Apparently Lawrence Block has been an influence to other popular writers for a number of years now; writers who I have enjoyed reading for years. Never got around to reading Block though, he could wait. Just seemed that another James Lee Burke or Michael Connelly or Robert B. Parker got in the way. My loss, my loss especially since I’ve had plenty of opportunities; he’s been writing since the 1950’s and this book, The Sins of the Fathers, was published in 1976. Been waiting for me to read it all these years, my loss.
His writing is sparse and crisp (def. marked by clarity, conciseness, and briskness) with no needless words all of which I love in writing. Why say in 20 words what can be said effectively in 10?
The protagonist is Matthew Scudder, an ex-cop and not a P.I. That’s too much paperwork to contend with so he does ‘favors’ for people who give him ‘gifts.’ Being an ex-cop he knows the ropes which comes in handy.
In some ways I feel really bad (not 'sorry' though) for this guy because he’s so haunted by past life experiences that it has severely affected his living in so many ways. Perhaps this has made him more intuitive, more observant and knowing of his fellow man. Perhaps he’s always been that way, intuitive and such. Either way, he knows people and knows them well.
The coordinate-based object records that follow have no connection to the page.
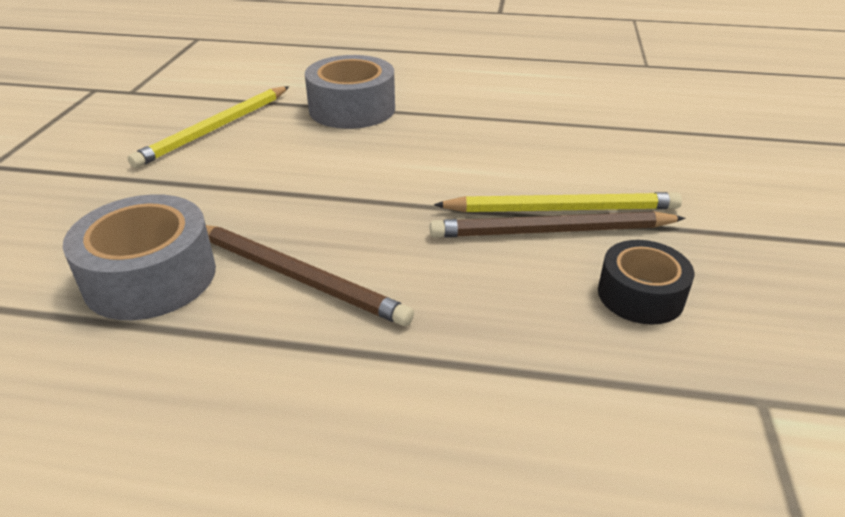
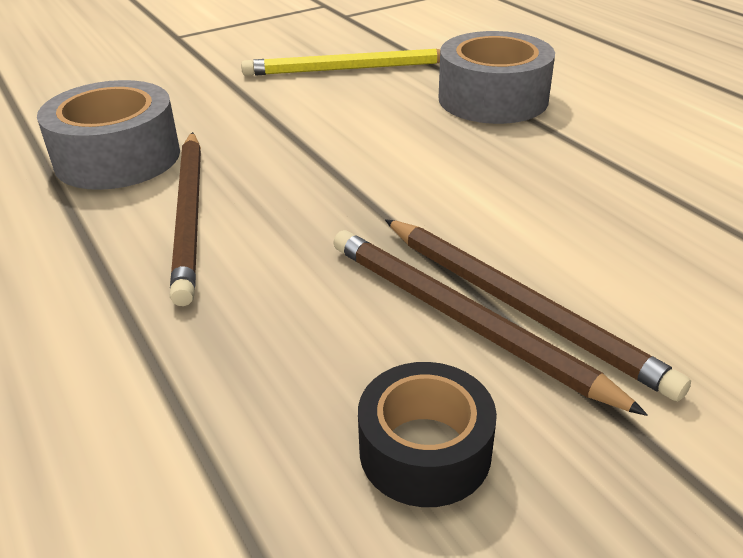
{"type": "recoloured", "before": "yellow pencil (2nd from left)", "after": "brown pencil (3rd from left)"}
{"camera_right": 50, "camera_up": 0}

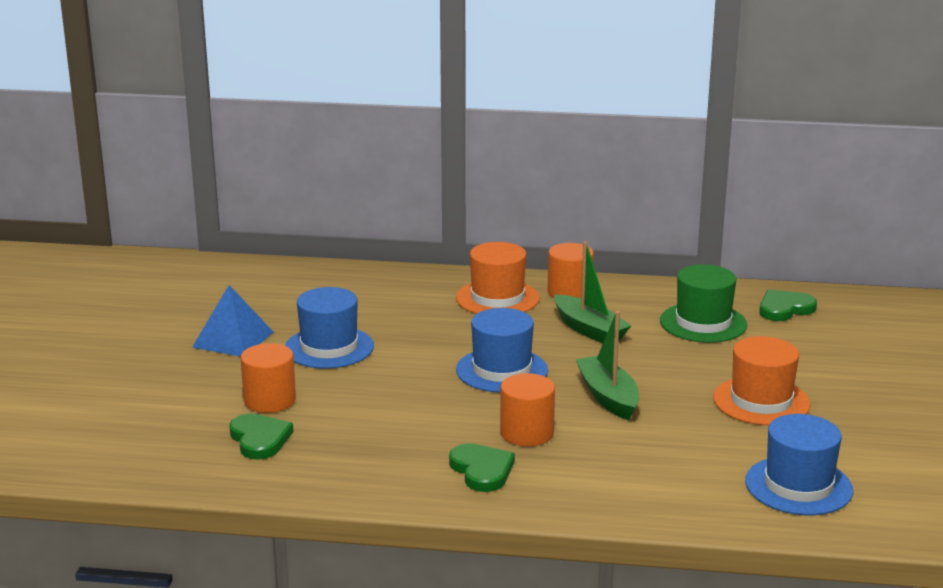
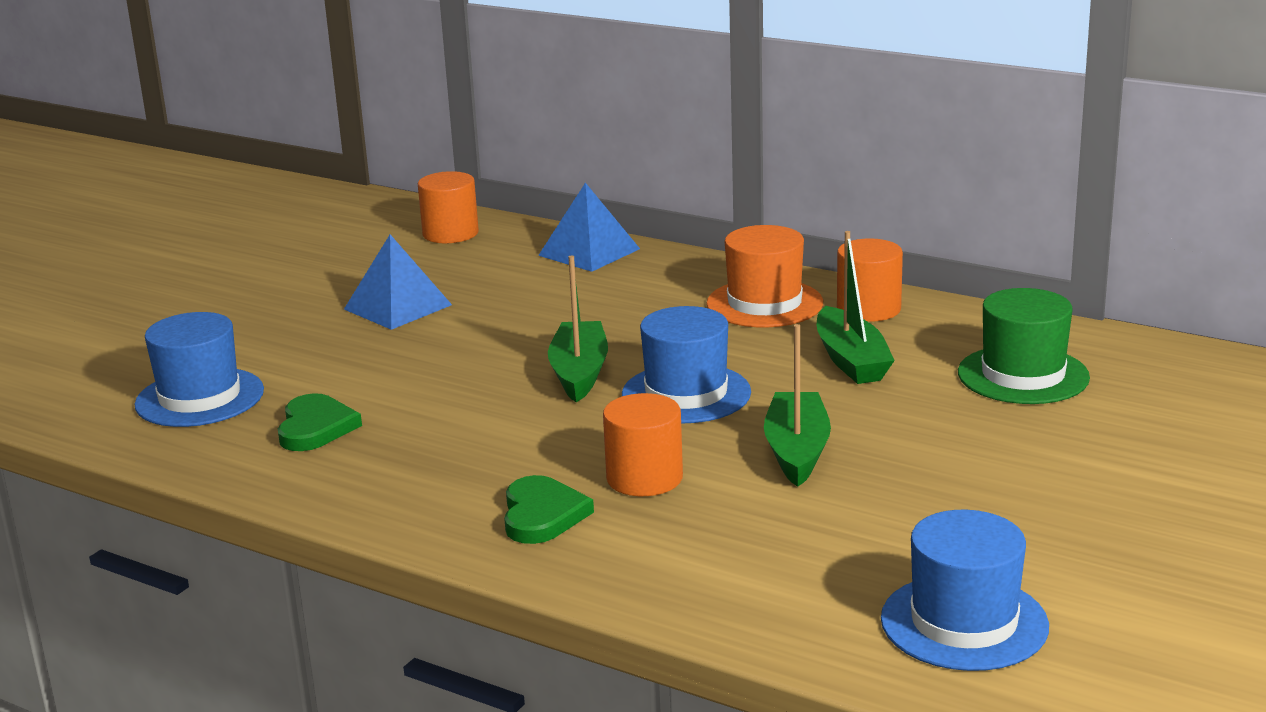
{"type": "moved", "before": "orange cylinder (1st from left)"}
{"type": "moved", "before": "blue hat (1st from left)"}
{"type": "removed", "before": "orange hat (2nd from left)"}
{"type": "removed", "before": "green heart (3rd from left)"}
{"type": "added", "after": "blue pyramid (2nd from left)"}
{"type": "added", "after": "green boat (1st from left)"}
{"camera_right": 25, "camera_up": 0}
The storyline itself is simply one of the best I’ve read in many, many books. A young man, Richie, who is bloodied all over, is screaming obscenities in the streets that he murdered someone. A beat cop handcuffs him and takes him to his nearby apartment only to find his roommate, Wendy, murdered and mutilated.
Richie, son of a minister, is jailed for the murder, and soon commits suicide in his cell.
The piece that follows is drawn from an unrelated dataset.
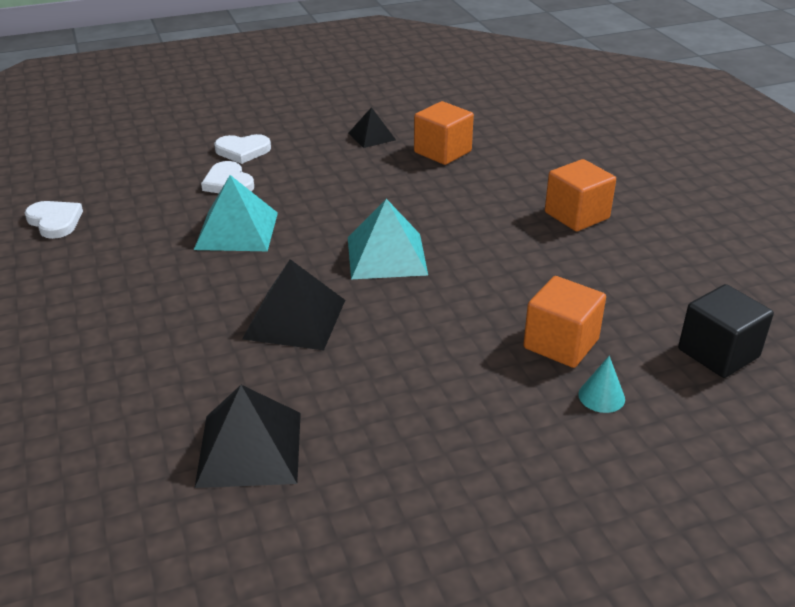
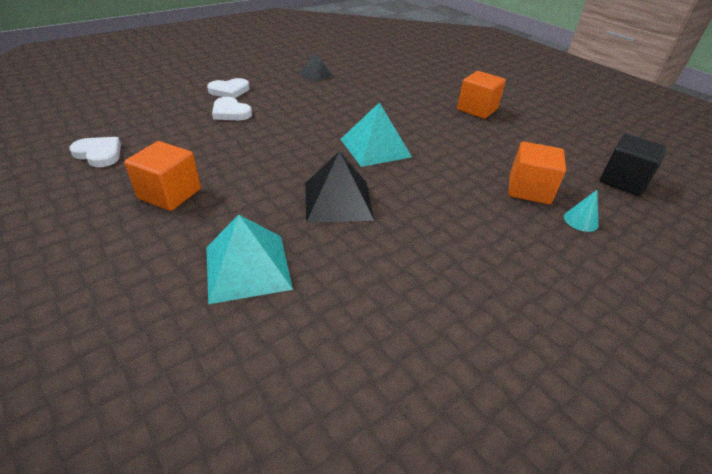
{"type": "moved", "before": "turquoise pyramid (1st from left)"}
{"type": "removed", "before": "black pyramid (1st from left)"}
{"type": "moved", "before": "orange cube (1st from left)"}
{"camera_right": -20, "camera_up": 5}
The father of the murdered woman asks Scudder to delve into his daughter’s life the past three years that she has been absent from the family. Who was she?
Scudder follows the slim leads he has and over a few days of searching out and questioning people who knew her, he develops a sharp idea of the life of the deceased roommates.
The book held surprises at least every other page as the reader finds out more and more about Scudder, Wendy and Richie. Then in the last quarter of the slim book, like Chef Emeril Lagasse, Lawrence Block ‘Kicks it up a notch’ and ‘Bam!’ hits another out of the park twist.
The ending is by far one of the best, if not the best ending of any book I’ve ever read. That's saying a mouthfull, too.
If you want a great story, written by a great writer with great characters, this is a must read as soon as possible. I cannot believe I’ve read so many ‘so-so’ stories when this book was waiting somewhere for me to pick it up and read it. Don’t make the same mistake I did by putting it off for some other mediocre read. Read this now.